Il faut aussi savoir que les recherches en cyberpsychologie  permettent cette manière de faire. Elle est, en fait, une nouvelle discipline en psychologie. Ainsi, selon les plus récentes des recherches, internet devient nocif quand il y a sur-utilisation qui va vers la dépendance, voire l'addiction à tout «produit»  virtuel (jeux en ligne, texting, interactions à travers les réseaux sociaux, consommation excessive  d'actualités, jeux d'argent, cybersexe, cyberpornographie, achats en ligne et la  liste est encore très longue et se rallonge de plus en plus. La nocivité donc ne se lie pas au moyen lui-même mais à son utilisation. Les plus graves des problèmes liés à internet sont, à mon sens, ceux qui se rattachent à l’addiction comportementale (cyberdépendance à tout produit dans le monde cyber). Il faut le savoir, ce genre de dépendance se répercute négativement non sur le bien-être de la personne seulement mais aussi sur sa vie familiale, sociale, professionnelle etc. 

Mais avant de diagnostiquer une addiction, quel que soit l’objet auquel elle se rattache, il faut qu’il y ait des symptômes assez importants, ces derniers sont généralement rapportés par la famille et non par la personne elle-même. 

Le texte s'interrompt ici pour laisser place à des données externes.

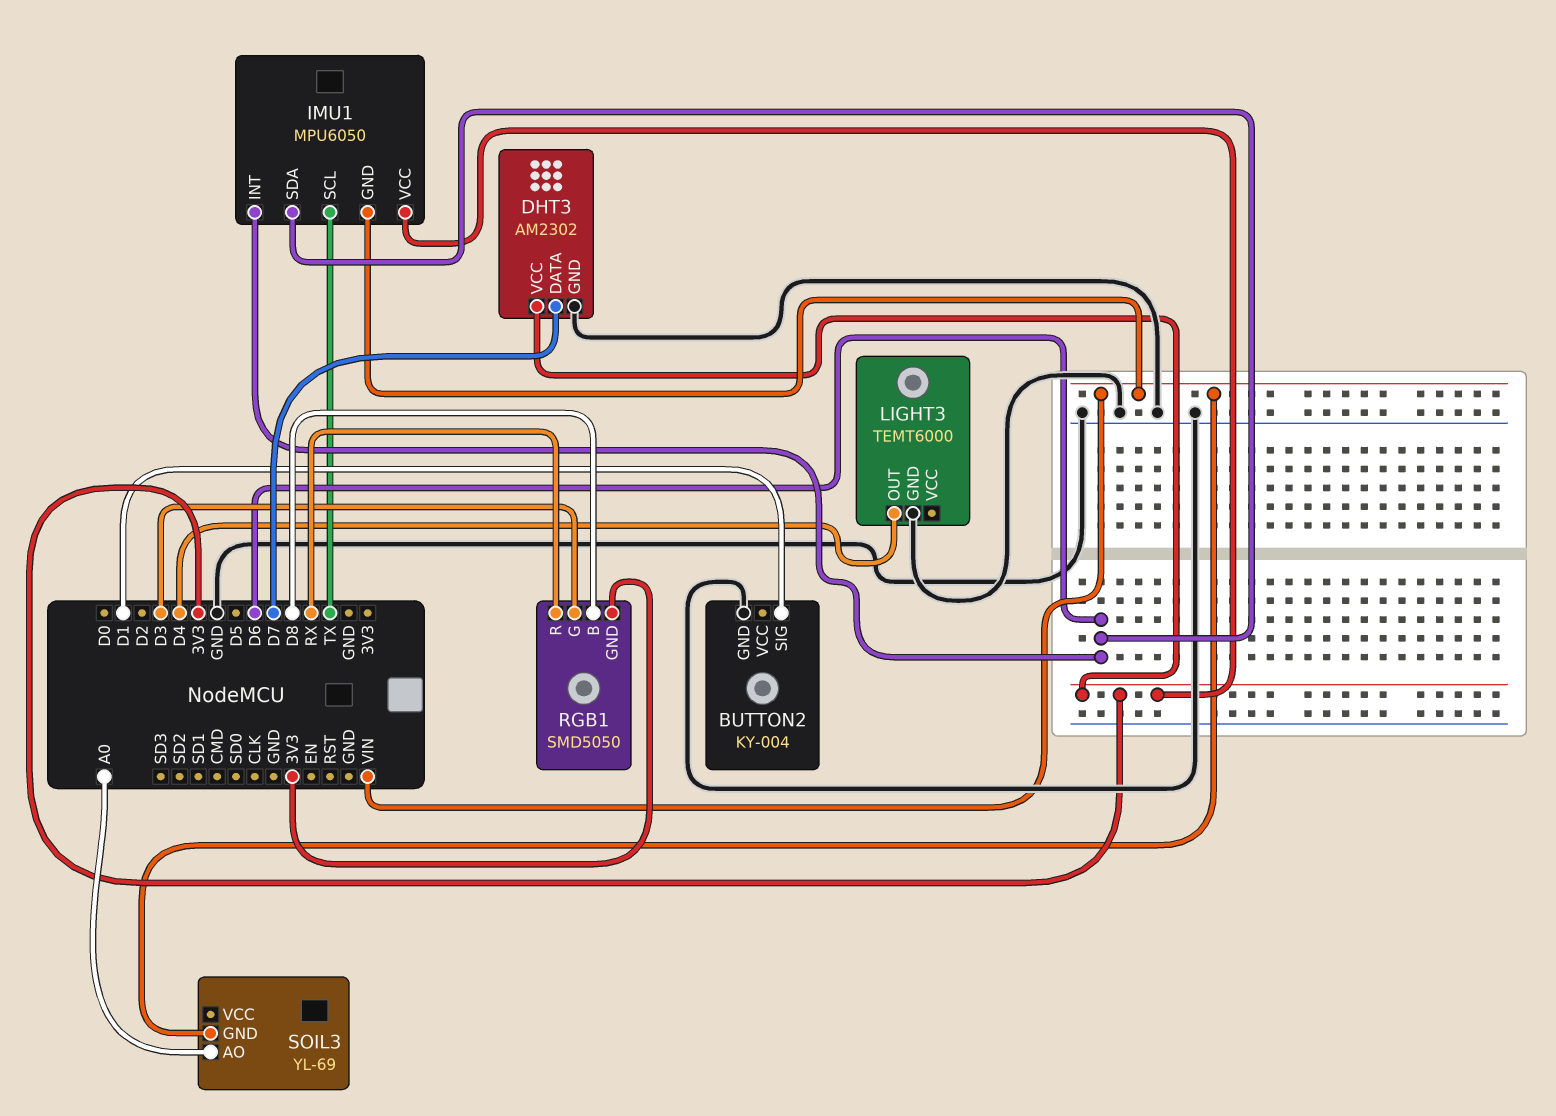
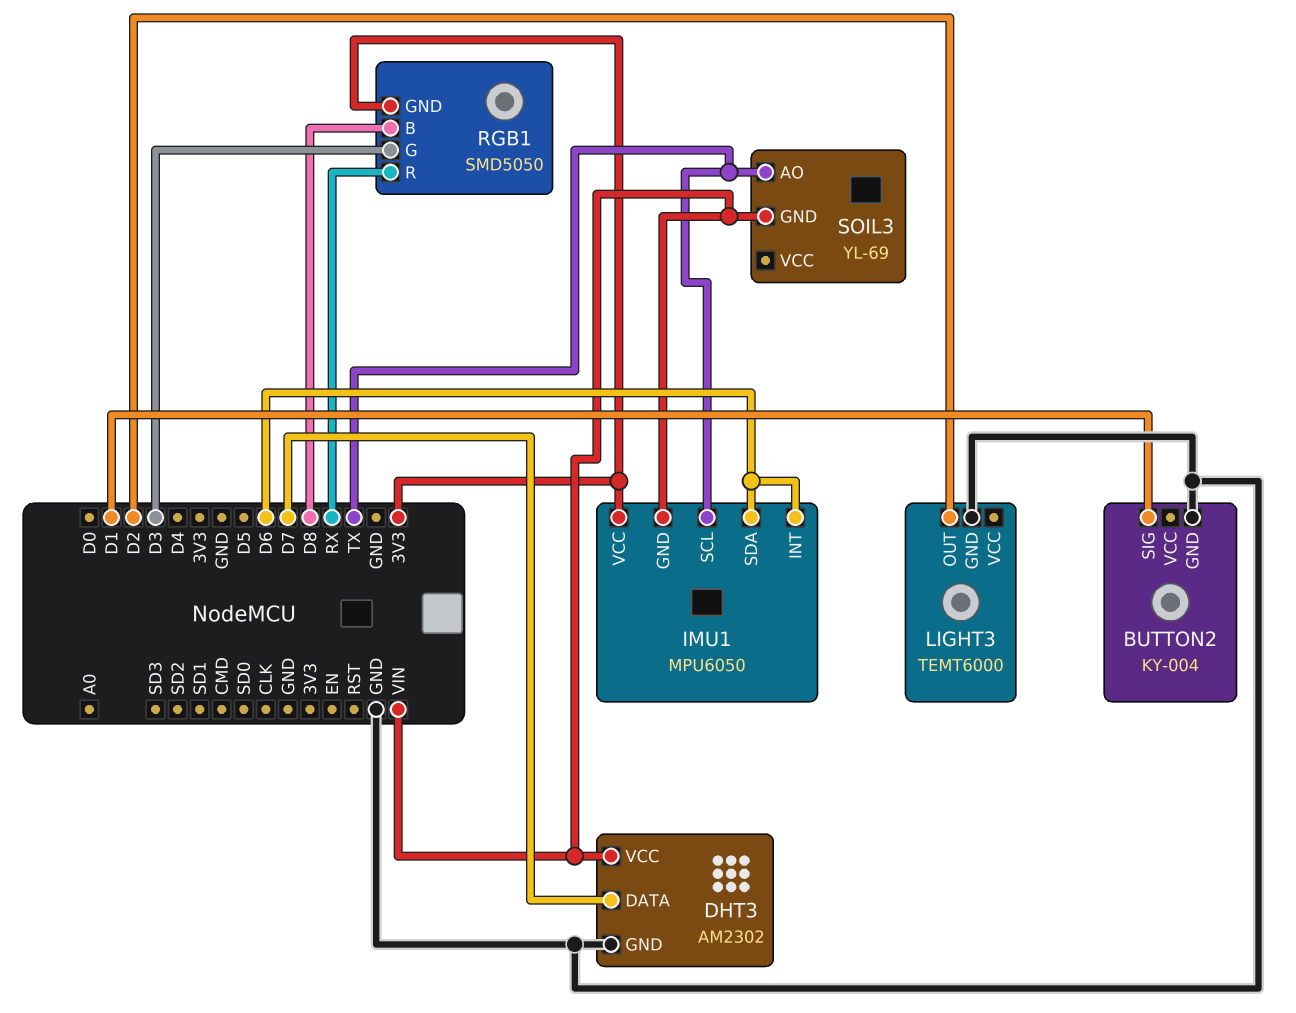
DHT3 pin VCC: 3V3 -> VIN
LIGHT3 pin OUT: D4 -> D2
SOIL3 pin AO: A0 -> TX

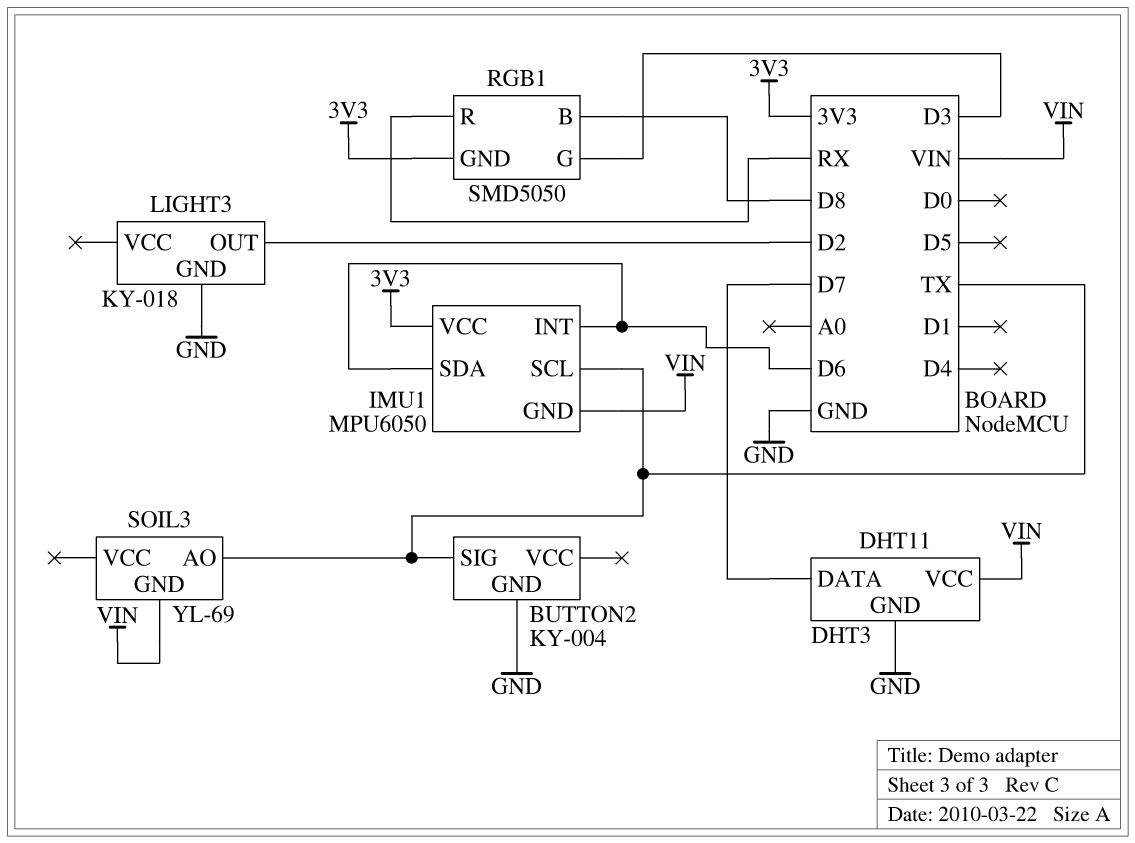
BUTTON2 pin SIG: D1 -> TX
DHT3: AM2302 -> DHT11
LIGHT3: TEMT6000 -> KY-018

Pour qu’on puisse parler réellement de l’addiction, ces critères sont comme suit : l’augmentation progressive du temps passé sur internet pour l’obtention d’une même satisfaction, l’inefficacité des efforts fournis pour arrêter ou contrôler l’utilisation d’internet et, enfin et surtout, le syndrome de sevrage (manque) avec difficulté à supporter l’arrêt ou la réduction de l’utilisation d’Internet, ce qui dans ce cas engendre l’apparition d’anxiété, d’irritabilité, d’agitation psychomotrice, de pensées obsédantes relatives à ce qui se produit sur Internet. Ces symptômes- là disparaissent dès la reprise de la connexion. L’élément essentiel est donc que malgré la prise de conscience des problèmes familiaux, sociaux, professionnels, relationnels, psychologiques et même physiologiques, «l’accro» persiste dans son comportement et ne peut plus décrocher. De plus, même après des efforts pour décrocher, il récidive  généralement et vite. Quand il est en plein «besogne», et après que sa famille l’agresse pour arrêter de jouer ou de dépendre d’Internet, il a recours généralement au mensonge pour s’en sortir. Ce mensonge porte sur le temps passé devant l’ordinateur et son usage généralement. Les addictions les plus connues au jour d’aujourd’hui sont l’addiction aux jeux vidéo et jeux en ligne, le jeu pathologique en ligne (jeux d’argent), l’addiction aux réseaux sociaux et au cybersexe. D’autres addictions ont malheureusement vu le jour tel que l’addiction aux Smartphones,  le selfitis (addiction aux selfies) et la liste est encore longue.

Dans le contexte de dépendance à internet, je me rappelle qu’en Algérie, la meilleure mesure de cyberdépendance que j’ai eu à relever chez le public était celle liée à la coupure générale d’internet en 2015 suite à une panne technique généralisée : Le comportement de milliers d’Algériens dans les agences d’Algérie télécom. 

Ainsi, toutes les agences ou presque se sont vu prises d’assaut par des citoyens qui avaient montré des comportements agressifs à l’égard des employés à cause de la non-disponibilité de la connexion pour plusieurs heures. En fait, c’était un malaise ressentit et exprimé ouvertement. Amel, cadre à Algérie télécom s’en souvient bien et m’avait rapporté à l’époque  que l’agence où elle travaillait s’est vu obligée de se doter d’agents de protection  supplémentaires pour intervenir auprès de personnes qui perdaient tout contrôle de leur vocabulaire et de leurs comportements en l’absence du rétablissement de leur connexion. C’est cela l’addiction qui paraît à grande échelle lors de blackouts numériques.